Listen to feedback from users, community members, and distributor/vendor partners, and pay attention to what competitors are doing. We ask questions like, "What are we bad at that we urgently need to improve on?", or "What are we good at that we should be pushing on even harder?", and "How can we increase the reach of KDE software and broaden its adoption?"
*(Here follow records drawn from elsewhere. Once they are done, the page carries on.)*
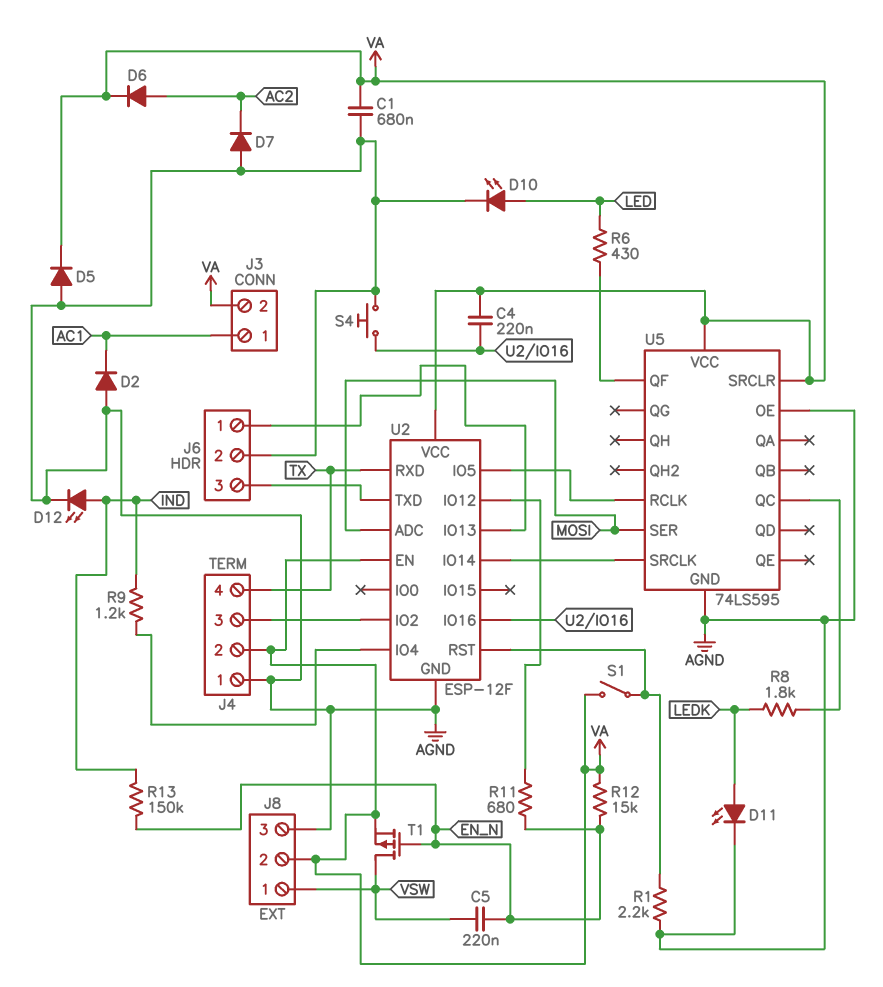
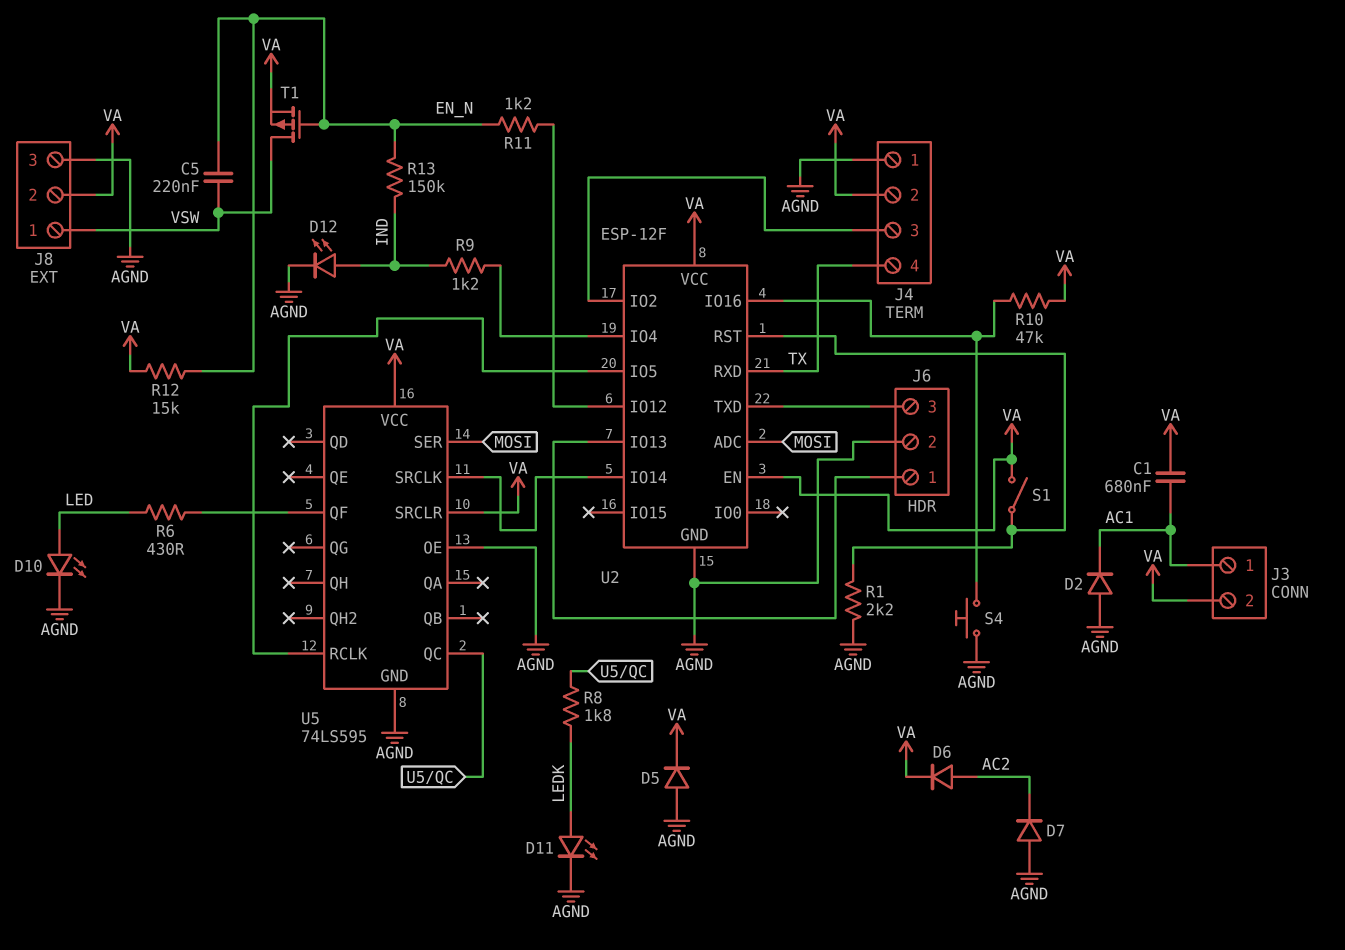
C1: 680nF (AGND, VA) -> 680nF (AC1, VA)
C4: 220nF (U2/IO16, VA) -> none
R10: none -> 47k (U2/IO16, VA)
R11: 680 (EN_N, U2/IO12) -> 1.2k (EN_N, U2/IO12)

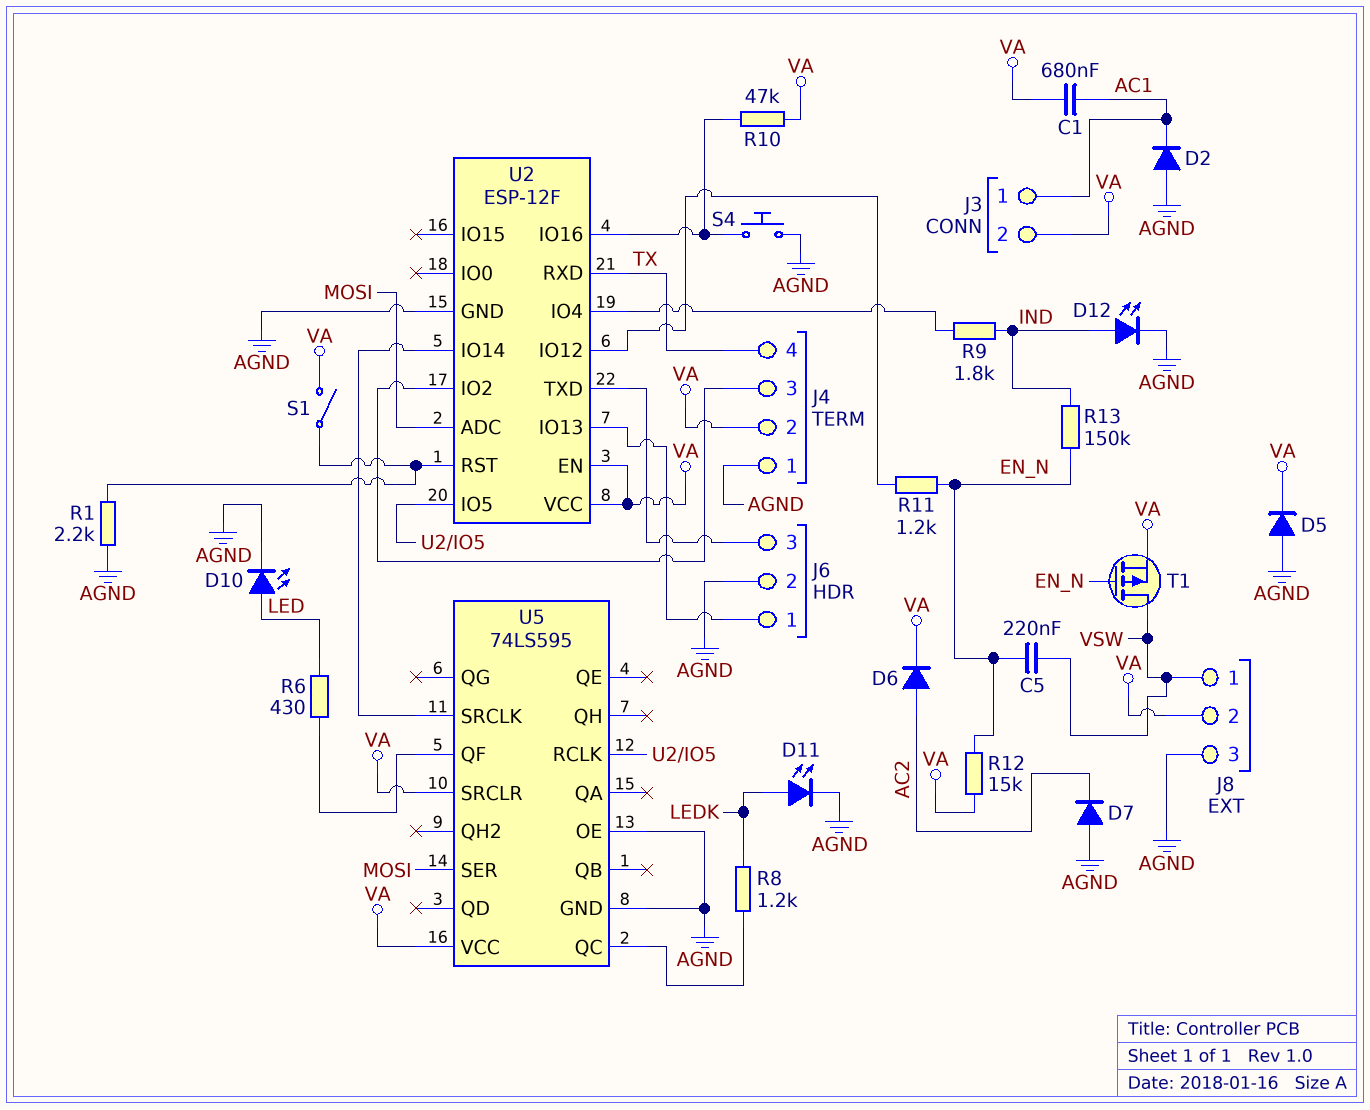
R8: 1.8k (LEDK, U5/QC) -> 1.2k (LEDK, U5/QC)
R9: 1.2k (IND, U2/IO4) -> 1.8k (IND, U2/IO4)

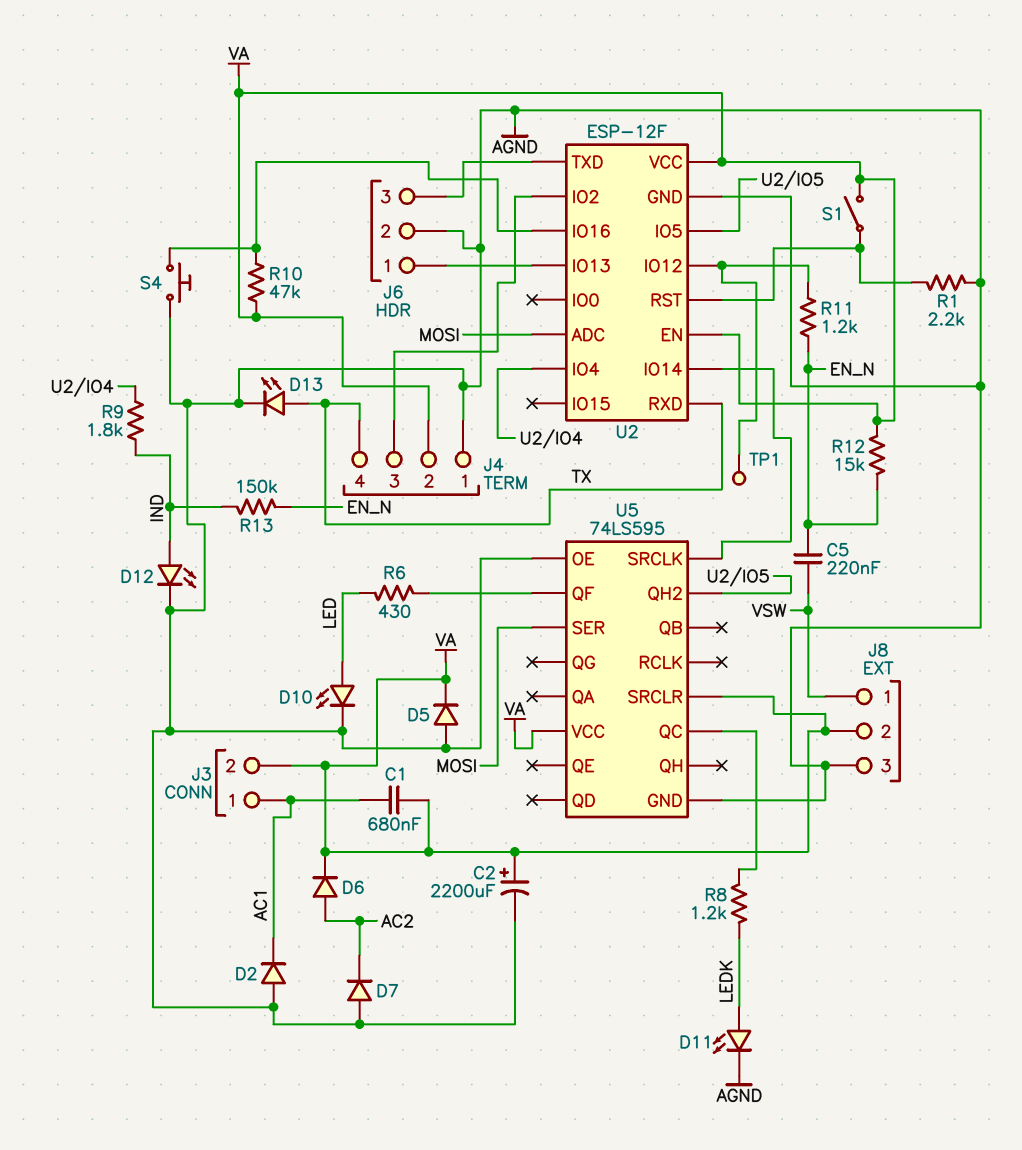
C2: none -> 2200uF (plus VA, minus AGND)
D13: none -> LED (A TX, K AGND)
T1: PMOS (G EN_N, D VSW, S VA) -> none
TP1: none -> test point (U2/IO12)
U5 pin QH2: none -> U2/IO5
U5 pin RCLK: U2/IO5 -> none

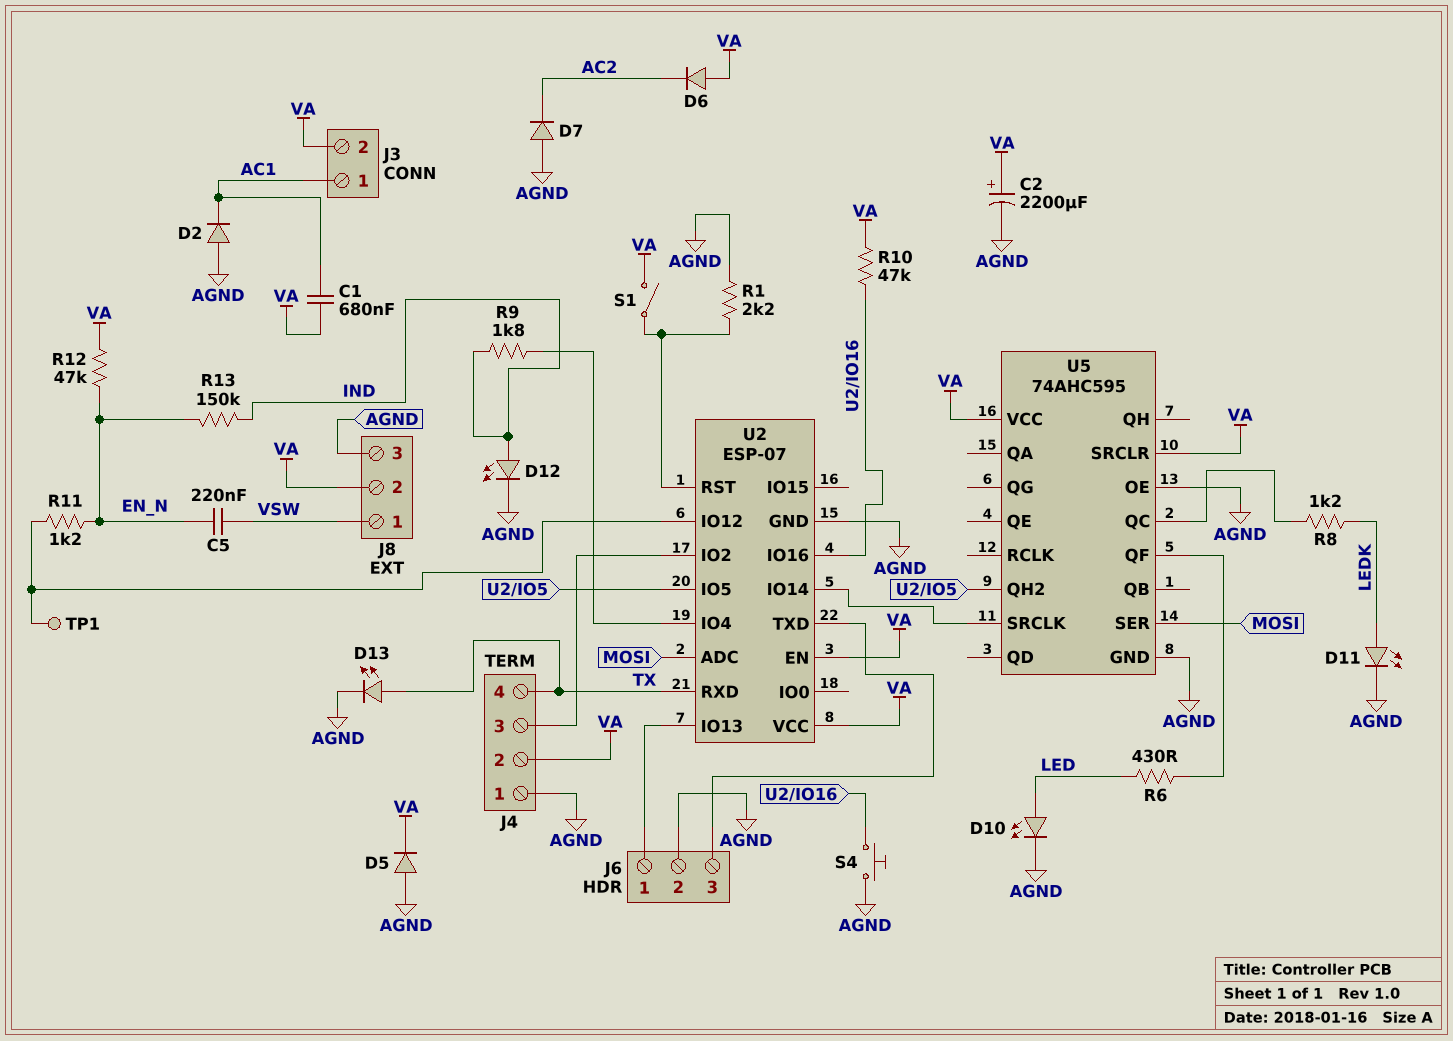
D6: diode (A AC2, K VA) -> diode (A VA, K AC2)
R12: 15k (EN_N, VA) -> 47k (EN_N, VA)
U2: ESP-12F -> ESP-07
U5: 74LS595 -> 74AHC595

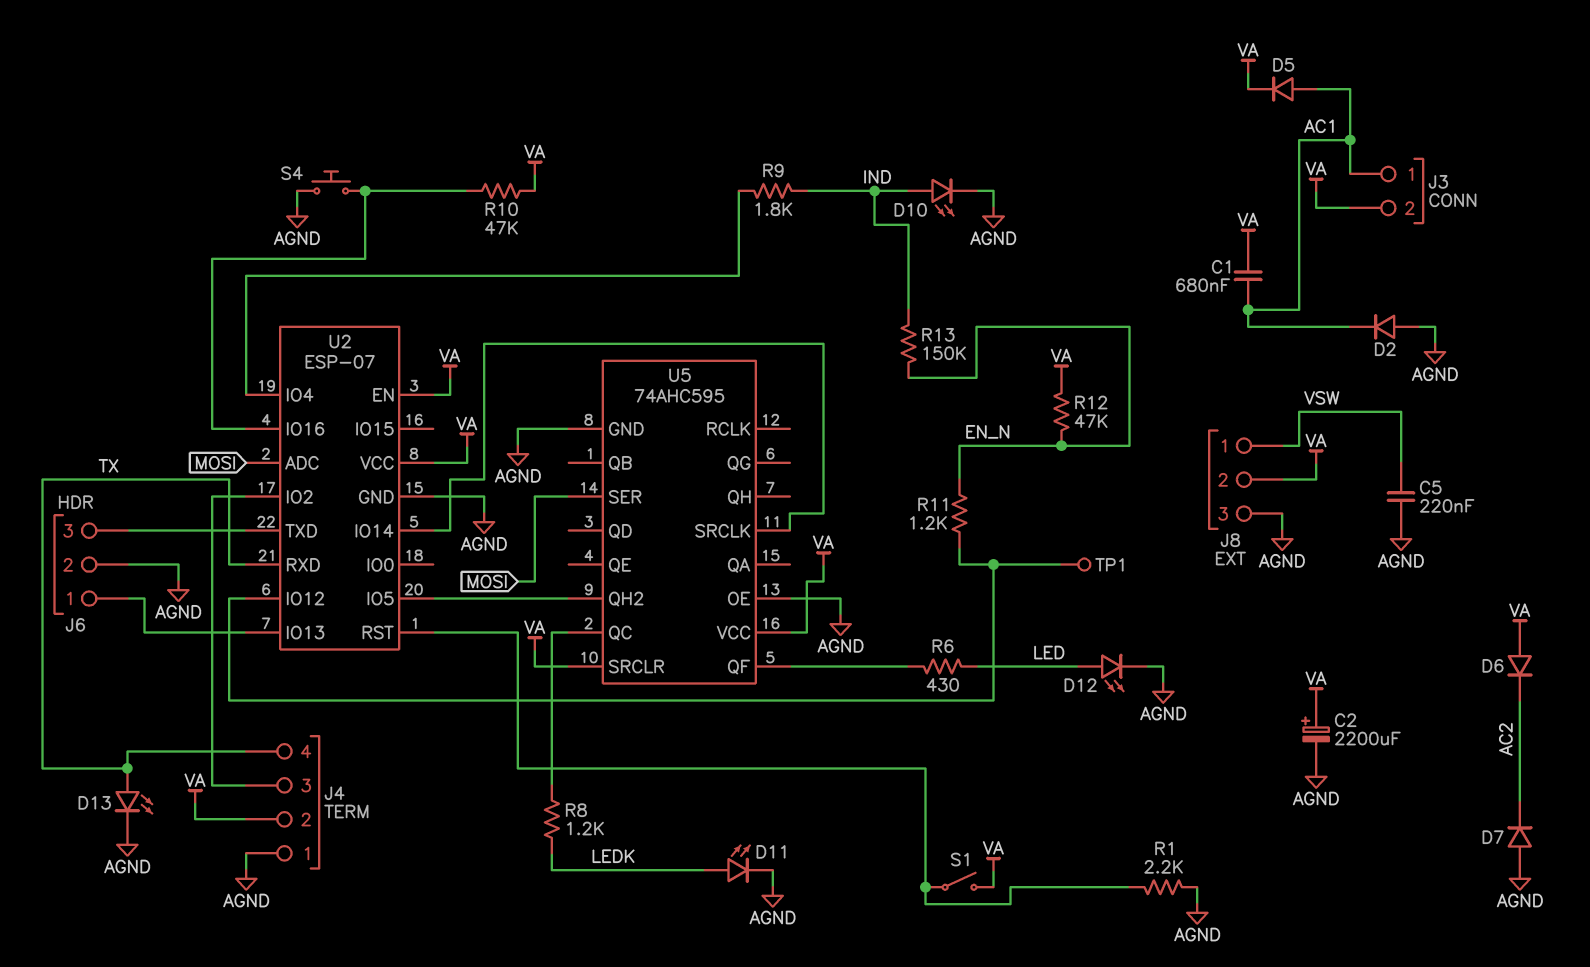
C5: 220nF (EN_N, VSW) -> 220nF (AGND, VSW)
D5: diode (A AGND, K VA) -> diode (A AC1, K VA)
D10: LED (A LED, K AGND) -> LED (A IND, K AGND)
D12: LED (A IND, K AGND) -> LED (A LED, K AGND)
Designate a "Bug of the Month"

See Gardening/BugOfTheMonth. Try to find monthly a bug to get people to fix it, by highlighting it as "The Bug of The Month" or something. Of course this bug can't be something impossible that could require re-engineering everything; it has to be doable within a month by a single person or a small team.

Current bug of the month

January 2023: https://bugs.kde.org/show_bug.cgi?id=391905

Designate "Love Projects"

The idea is to periodically pick a project that is in need of significant work, and for a short amount of time (let's say 2-3 months), fix the most important bugs, implement commonly requested new features, clear out merge request queues, and so on. The goal is *not* to become the maintainers of the project, but maybe by virtue of the "Love Project" we can attract new contributors who decide to stick around and continue the work so it becomes more self-sustaining.

Current Love project

None! Let's pick one!

Past Love Projects

Exclusions

Project Initiatives to be excluded Requester Requester Email Address
Krita All Halla Rempt [email protected]
Okteta All Friedrich W. H. Kossebau [email protected]
Falkon All Juraj Oravec [email protected]
KDiff3 Merge Requests Michael Reeves [email protected]
Gcompris Merge Requests Johnny Jazeix [email protected]
Harald Sitter's Bug Reports Bug reports Harald Sitter [email protected]

Origin

This originated at Akademy 2014 as result of a short talk (8 min) + BoF with a title called "Quality is in the eye of the beholder" by Albert Astals Cid.